TM 11-7440-232-12/NAVELEX 0967-LP-275-5010
(2) Input signals on the receive line are coupled to an input low pass filter by a matching transformer. The
filter output is amplified by the receive amplifier and then applied to the receive band pass filter which performs initial
shaping of the duobinary input waveform. Final shaping occurs in the low pass filter at the discriminator output. The
bandpass filter output is applied to the limiter through the adjustable equalizer. The limiter produces a square wave
output and applies this signal to the discriminator. The discriminator converts the input signal frequency to an 'analog dc
voltage which is proportional to the input frequency.
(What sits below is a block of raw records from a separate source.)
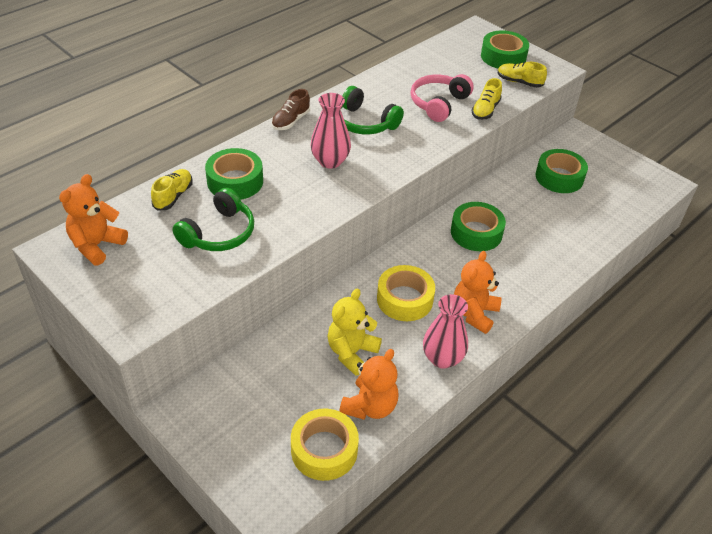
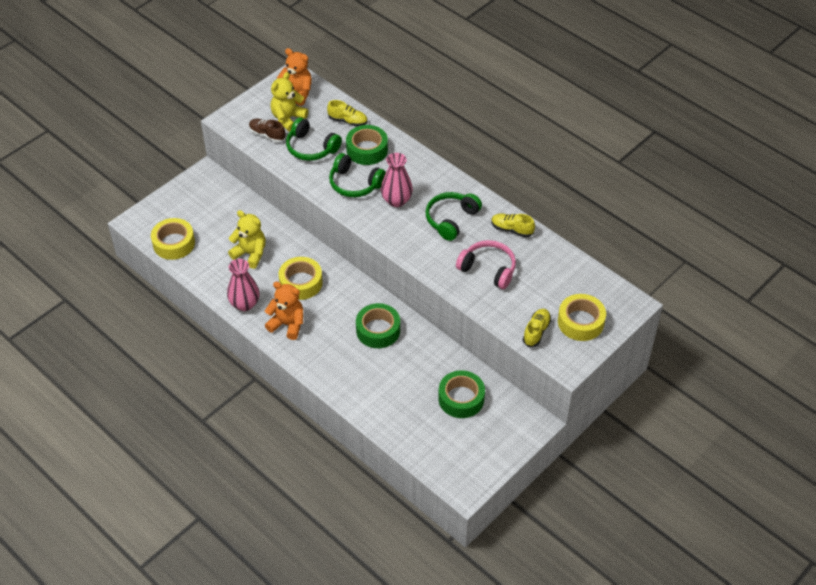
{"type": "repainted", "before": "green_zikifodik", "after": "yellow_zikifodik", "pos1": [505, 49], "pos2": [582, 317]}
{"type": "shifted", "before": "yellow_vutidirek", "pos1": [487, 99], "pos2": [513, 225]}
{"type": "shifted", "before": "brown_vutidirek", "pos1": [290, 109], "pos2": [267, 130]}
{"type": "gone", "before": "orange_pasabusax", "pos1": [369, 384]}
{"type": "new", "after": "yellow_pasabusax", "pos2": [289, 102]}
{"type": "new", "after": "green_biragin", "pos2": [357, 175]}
For input frequencies of 1200, 1800, and 2400 Hz, the output
voltages are respectively 8, 9, and 10 volts.
(3) The level selectors in the decoder and error detector consists of two differential amplifiers which convert
the analog output of the discriminator to a square wave form that will activate the decoder. Both selectors are used for
duobinary operation in order to recognize the 3-level output of the discriminator. For binary or 1200-bps operation, the
bias level of one selector is shifted by an interconnection option so that the selector provides the correct duration output
pulses from a 2-level discriminator signal. The decoder combines the separate outputs of the two level selectors to
produce a regenerated data pattern that matches the pattern originally applied to the distant transmitter. This pattern is
retimed to reduce the affects of jitter that may be introduced into the transmission path.
(4) The received data is retimed by using the transitions to synchronize the receiver clock. The data pulses
are differentiated and a resulting short duration pulse is applied to the receiver clock for each data transition. The pulses
control a phase comparator in the receiver clock so that the clock oscillator locks to the average bit rate of the received
data. A memory circuit in the comparator maintains the oscillator at the correct frequency when no transitions are
received for several seconds, and also prevents short term variations in the received data rate from affecting the
oscillator frequency. The oscillator amplifier supplies a square wave signal to the decoder and error detector, and also to
the clock output amplifier.
(5) Retimed data is obtained by applying the decoder output pulses to the receiver clock signal. Because jitter
appears during the transitions of the received data signal, it is eliminated in the retimed output of the data period. The
retimed data is amplified by the data amplifier and used in the associated receiving data processor.
(6) The line frequencies for duobinary operation follow a predictable pattern which is useful for detecting errors
at the receive terminal. The error detector counts "0" bits and compares the levels of "1" bits. Timing is provided by the
digital receiver clock. An error occurs if the same level selector produces an output for two "1" bits that are separated by
an odd number of "0" bits, or if different level selectors produce outputs for two "1" bits that are separated by an even
number of "0" bits.
(7) The error detector carrier alarm monitors the received signal level and provides an alarm output signal if
this level drops 20 db or more below the nominal input of -30 dbm to the limiter. An output amplifier in this circuit
supplies an alarm to the data carrier alarm module and to equipment external to the digital data modem. This alarm
condition continues until the line carrier signal increases to the predetermined level above the alarm level. This
arrangement provides positive alarm action.